Çalıştaya ilişkin bilgiler veren Güzel, insan hakları ihlallerine karşı hükümetlere, hukukçulara ve üniversitelere önemli görevler düştüğünü aktararak, şöyle devam etti:
"Tüm insanların eşit olduğuna inanan, bireysel hak ve özgürlüklerin savunucusu olan herkesin mücadele vermesi gereken insan hakları ihlallerine karşı uluslararası örgütlere, hükümetlere, hukukçulara ve üniversitelere önemli görevler düşüyor. Uluslararası İnsan Hakları Akademisi 21. Yaz Çalıştayında Almanya, Fransa, İngiltere, Macaristan, Rusya, Avusturya, Tunus ve İtalya'dan çok kıymetli hukukçuları ağırlıyoruz. Değerli hukukçularımız adil yargılanma hakkı, adil yargılama yükümlülüğü, ifade özgürlüğü, özel hayat ve aile hayatının korunması ve mülkiyetin korunması başlıklarını Avrupa İnsan Hakları Mahkemesinin ve ilgili ülkelerin Anayasa Mahkemelerinin bireysel başvuru yoluyla verdiği güncel içtihatları esas alarak masaya yatıracaklar."
İKÜ Hukuk Fakültesi Dekanı Prof. Dr. Bahri Öztürk de çalıştayın bilimsel bir toplantı olmaktan daha fazlası olduğunu aktararak, "15 Temmuz'da çok korkunç bir olay yaşadık ve bundan sonra temel hak ve özgürlüklerle ilgili olarak bazı negatif algılar dünyaya yayıldı. Bunun ortadan kaldırılabilmesi, en azından azaltılabilmesi ülkemizin tanıtıldığı gibi bir ülke olmadığının ilk elden konuklara aktarılması için bizim bu uluslararası sempozyum son derece önemli.

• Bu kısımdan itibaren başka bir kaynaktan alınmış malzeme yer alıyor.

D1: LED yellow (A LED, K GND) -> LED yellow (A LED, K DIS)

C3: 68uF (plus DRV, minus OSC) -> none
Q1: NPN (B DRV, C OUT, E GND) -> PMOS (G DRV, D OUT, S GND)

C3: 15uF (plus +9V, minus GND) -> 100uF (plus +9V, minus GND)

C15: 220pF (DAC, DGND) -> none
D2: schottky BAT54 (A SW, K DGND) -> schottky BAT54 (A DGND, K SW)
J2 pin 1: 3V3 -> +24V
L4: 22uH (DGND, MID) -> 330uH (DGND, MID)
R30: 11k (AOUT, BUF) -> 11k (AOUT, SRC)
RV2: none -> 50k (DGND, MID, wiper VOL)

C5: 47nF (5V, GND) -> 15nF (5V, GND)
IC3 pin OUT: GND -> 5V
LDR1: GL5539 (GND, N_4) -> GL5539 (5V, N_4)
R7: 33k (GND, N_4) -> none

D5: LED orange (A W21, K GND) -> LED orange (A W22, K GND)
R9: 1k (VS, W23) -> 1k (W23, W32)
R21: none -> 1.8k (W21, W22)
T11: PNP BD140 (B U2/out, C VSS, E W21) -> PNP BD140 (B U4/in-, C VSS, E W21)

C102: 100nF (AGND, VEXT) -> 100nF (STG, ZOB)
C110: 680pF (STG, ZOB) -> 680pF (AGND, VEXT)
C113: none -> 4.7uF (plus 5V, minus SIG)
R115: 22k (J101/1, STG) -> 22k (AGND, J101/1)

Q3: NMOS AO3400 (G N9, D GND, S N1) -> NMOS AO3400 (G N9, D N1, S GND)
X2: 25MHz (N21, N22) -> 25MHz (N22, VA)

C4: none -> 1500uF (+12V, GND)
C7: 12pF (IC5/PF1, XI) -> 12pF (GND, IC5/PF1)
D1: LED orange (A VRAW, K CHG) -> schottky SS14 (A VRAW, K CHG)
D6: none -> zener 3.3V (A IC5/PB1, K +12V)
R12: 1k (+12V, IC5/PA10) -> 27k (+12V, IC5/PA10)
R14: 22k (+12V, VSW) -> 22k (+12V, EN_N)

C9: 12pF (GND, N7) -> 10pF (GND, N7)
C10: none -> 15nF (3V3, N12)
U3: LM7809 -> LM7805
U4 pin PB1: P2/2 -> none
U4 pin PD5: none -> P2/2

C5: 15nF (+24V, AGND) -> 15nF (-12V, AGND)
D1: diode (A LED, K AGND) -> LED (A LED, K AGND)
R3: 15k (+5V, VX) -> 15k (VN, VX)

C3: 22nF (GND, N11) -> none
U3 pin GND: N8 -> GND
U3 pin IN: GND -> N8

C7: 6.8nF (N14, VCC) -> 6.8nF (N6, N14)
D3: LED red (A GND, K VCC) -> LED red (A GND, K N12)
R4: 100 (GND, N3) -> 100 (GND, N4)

Konukların gelmelerinden itibaren bilgi alışverişi başladı." dedi.
Açık oturumlar
Açılış konuşmalarının ardından geçilen birinci oturumda söz alan Almanya Max Planck Enstitüsü eski direktörü Prof. Dr. Albin Eser, geçen yıl katıldığı çalıştayda yürürlükte olan OHAL nedeniyle biraz endişelendiğini fakat verimli bir akademi gerçekleştirerek ülkesine mutlulukla döndüğünü anlatarak, bu yıl OHAL'in kalktığını akademinin çok daha başarılı geçeceğine inandığını ifade etti.
"Avrupa Ceza ve Ceza Usul Hukuku'nda İnsan Hakları Güvencesi" konulu bir sunum yapan Eser, ceza hukukunun önemine değinerek, "Bir yandan ceza hukuku yoluyla bazı insan haklarının korunması, öte yandan insan haklarının kovuşturmaya karşı oynadığı rol her iki açıdan da insan hakları ceza hukuku için büyük önem taşır. İnsan hakları ceza hukuku ile en iyi şekilde korunabilir." dedi.
Eski Almanya Yargıtay Başkanı Prof. Dr. Klaus Tolksdorf ise "Uyuyan Güzelden Avrupa'nın Temeline" isimli sunumunda Avrupa İnsan Hakları Sözleşmesi'ne değindi.
İnsan Hakları Sözleşmesi'nin 1998'de imzalanan protokolle tamamen değiştiğini aktaran Tolksdorf, şunları kaydetti:
"Avrupa İnsan Hakları Mahkemesinin, tek yargı organı olması ve iç hukuk yollarının tüketilmesinin ardından bireysel başvuru yoluyla herkesin mahkemeye başvurabilmesi, mahkeme huzurundaki davaların sayısını aşırı derecede artırmıştır. Sadece 2017 yılında Strazburg'a 63 bin bireysel başvuruda bulunulmuştur. Bunlardan takriben 49 bini kabul edilemez, yaklaşık 14 bini ise kabul edilebilir başvurulardır. Bu sayılar bile uyuyan güzelin ne kadar büyük bir şiddetle uykudan uyandırıldığını ve Avrupa İnsan Hakları Mahkemesinin karşılaştığı zorlukların ne kadar büyük olduğunu belgelemektedir."
Çalıştay 9 Eylül tarihine kadar devam edecek.